Furthermore, he was furious at a physics problem in one book, that had wrong answers, and in fact, Feynman actually performed the experiment listed in the book, and found out the "observed" results were wrong. The author did not even take the time to DO the experiment listed.

Again, this made him furious because he felt that teaching students math in a deceptive manner would never give them a feeling as to where the math can take you in fields in the sciences. I agree.

So, I don't want to learn fluff. I was at a disadvantage because I was just told "learn this" and in answer to the question of "why?" I was only given "so you can pass the exams."

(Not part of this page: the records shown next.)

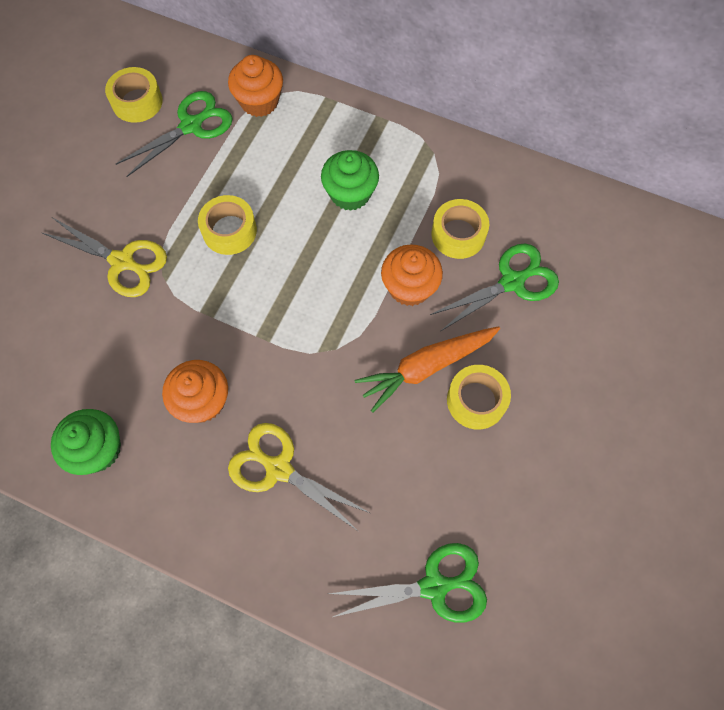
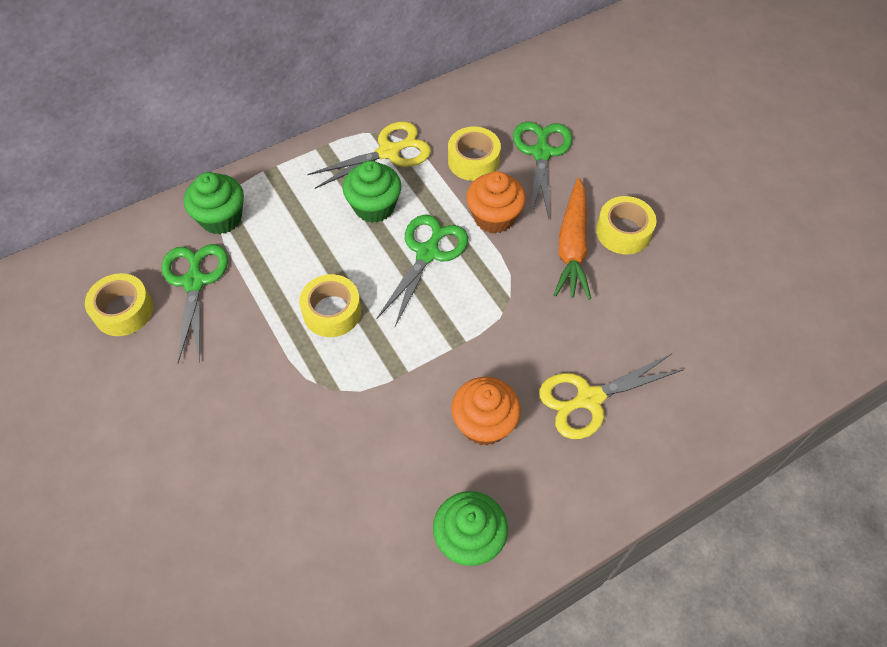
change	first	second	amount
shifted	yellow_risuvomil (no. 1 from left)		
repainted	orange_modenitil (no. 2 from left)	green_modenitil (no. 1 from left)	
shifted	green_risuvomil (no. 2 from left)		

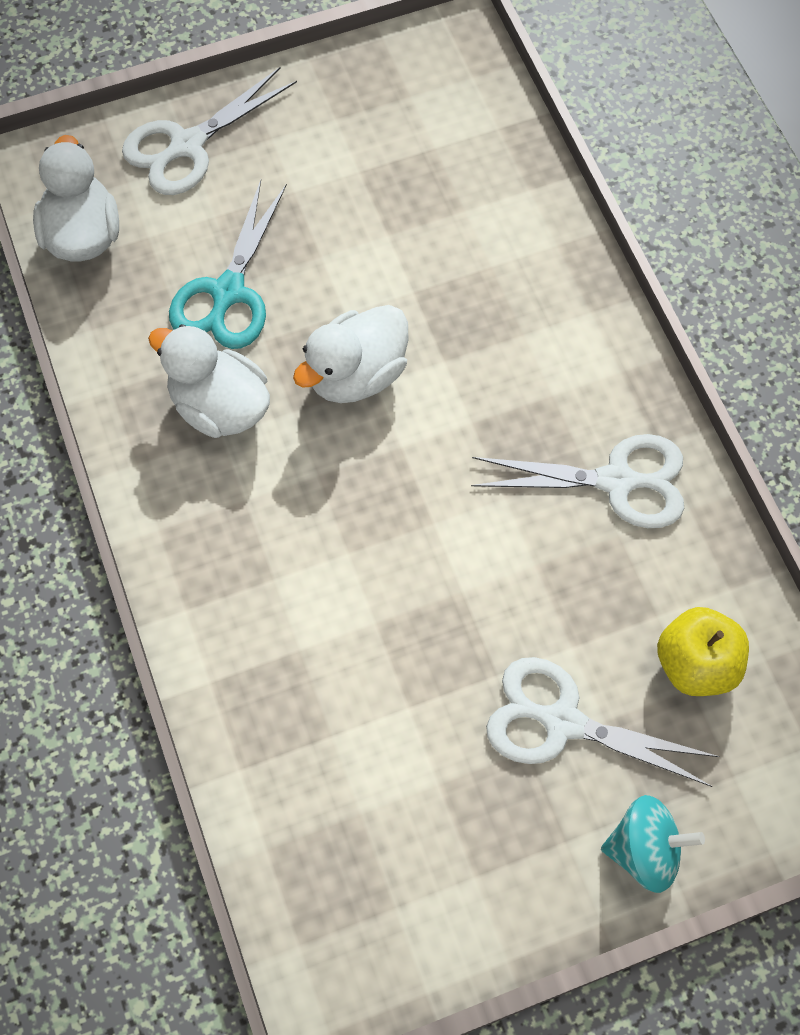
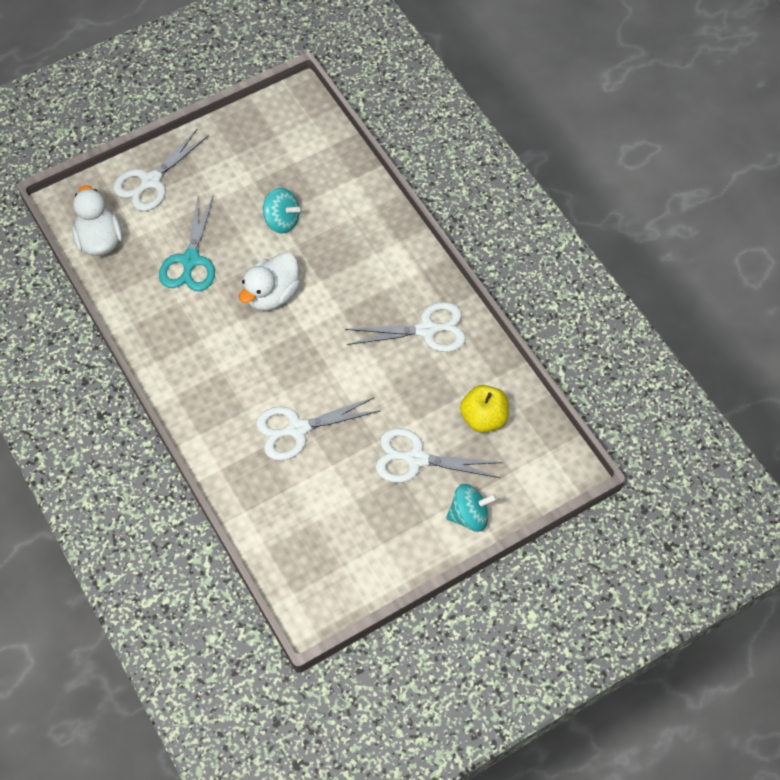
change	first	second	amount
gone	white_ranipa (no. 2 from left)		
new		white_risuvomil (no. 2 from left)	
new		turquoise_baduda (no. 1 from left)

In high school I deeply wanted the answers to some questions in Physics, that were available with mathematics, but I was not shown these, and I developed an unfortunate disgust with mathematics because of this.

So many people here on slashdot can take me to task for being bad at math - and I know I am. I don't know if you would have been so interested in it either if it was drilled into you in a dull manner, and a feeling that it lacked a purpose.

Am I learning math now? Yes, but then I understand much more about the why, the how, and the history now than I did then. I don't know about the rest of you but I detest rote learning. So take me to task on my math skills if you wish (or my typing :) ) but I can see enough in myself that I want to change, and I am making the effort. Not all people can say the same of themselves.